In all of this ethical teaching, Paul’s appeal is to the grace of God – not to “commandments.” Grace is more powerful than Law in leading to godliness. This becomes apparent as he continues:

It [i.e., the grace of God] teaches us to say “No” to ungodliness and worldly passions, and to live self-controlled, upright and godly lives in this present age, while we wait for the blessed hope – the glorious appearing of our great God and Savior, Jesus Christ, who gave himself for us to redeem us from all wickedness and to purify for Himself a people that are His very own, eager to do what is good.

These, then, are the things you should teach. Encourage and rebuke with all authority. Do not let anyone despise you. – 2:12-15

Note the following:

  • Grace teaches us, both to reject ungodly behavior and to adopt self-controlled, upright, godly lives now.
  • Grace sustains us while we wait for the Lord’s return.
  • Christ’s gift of Himself purifies a people for Himself who are eager to do what is good.

All of these have to do with the ethics of Christian living. This thought continues in the final chapter as Paul urges Titus to teach how to live in society – as citizens and as neighbors “ready to do whatever is good” (3:1-2).

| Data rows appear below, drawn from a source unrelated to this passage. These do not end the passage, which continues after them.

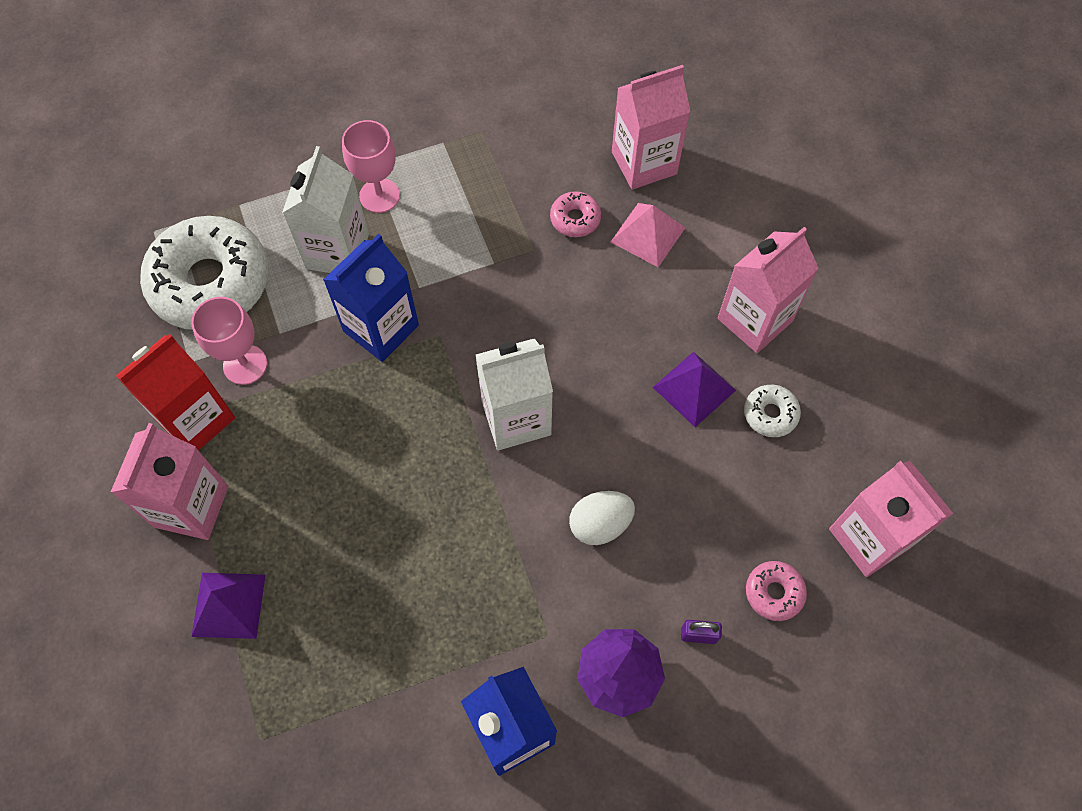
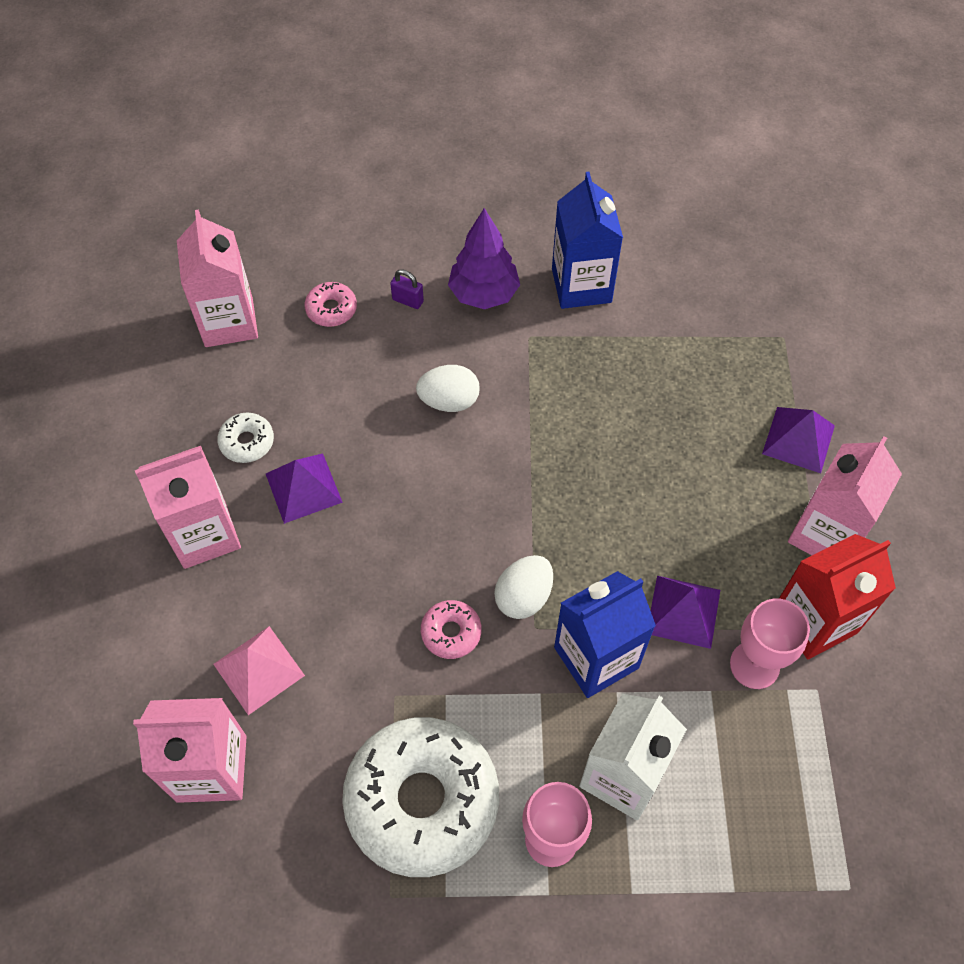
camera: 160 degrees left, 5 degrees down
(211, 283) = (783, 784): white donut -> white donut (422, 800)
(314, 390) = (683, 611): none -> purple pyramid
(458, 357) = (523, 597): none -> white egg
(516, 418) = (487, 516): white carton -> none
(575, 219) = (330, 719): pink donut -> pink donut (451, 632)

At this point he looks back at our common past – as foolish, disobedient, deceived slaves of passion who lived in malice, envy, and hatred (3:3).

What changed things for Paul – and for us?

But when the kindness and love of God our Savior appeared, he saved us, not because of righteous things we had done, but because of his mercy. He saved us through the washing of rebirth and renewal by the Holy Spirit, whom He poured out on us generously through Jesus Christ our Savior, so that, having been justified by His grace, we might become heirs having the hope of eternal life. – 3:4-7

It was the goodness and grace of God that changed us. That is why Paul insisted that Titus teach these things.

And I want you to stress these things [see this earlier post on this text – JS], so that those who have trusted in God may be careful to devote themselves to doing what is good. These things are excellent and profitable for everyone. – 3:8

While teaching about God’s grace and the godliness to which it leads is profitable, there is another type of teaching that  is not profitable:

But avoid foolish controversies and genealogies and arguments and quarrels about the law, because these are unprofitable and useless. Warn a divisive person once, and then warn him a second time. After that, have nothing to do with him. You may be sure that such a man is warped and sinful; he is self-condemned. – 3:9-11

Given the context of the problem in Crete that came from “the circumcision group” and the warning here about avoiding arguments and quarrels about the law, we can (I believe) safely surmise that the heretic (“divisive person” – NIV) here would be those members of the circumcision group who refused Paul’s message of grace. Avoid such people if they will not listen to warnings that come through the gospel of grace. Such people are self-condemned.

It is worth noting that when Paul spoke of law in this last passage, he does not include the article “the.” That is supplied by the translators. Hence, he is not speaking specifically here about THE Law of Moses – but about law in general. Is it not a fact that most of the divisions in the churches of Christ over the past 125 years have come about because of someone demanding others to recognize a law that most frequently is not clearly stated in Scripture but is instead inferred? Those who insist on “lawyering” the Scriptures are the people Paul speaks of in this text. The Greek word he uses is heretic; its English equivalent is divisive person.

The final reference to good works in this book is in 3:14.

Our people must learn to devote themselves to doing what is good, in order that they may provide for daily necessities and not live unproductive lives.

While this could refer to a productive job that earns income, given the context I am convinced it refers, rather, to the good works and godliness Paul has been speaking about from chapter 1, verse 1. Those with unproductive lives would be those who insist on making the good news of God’s grace into a new law that binds and restricts God’s people by something other than the love of God and neighbor.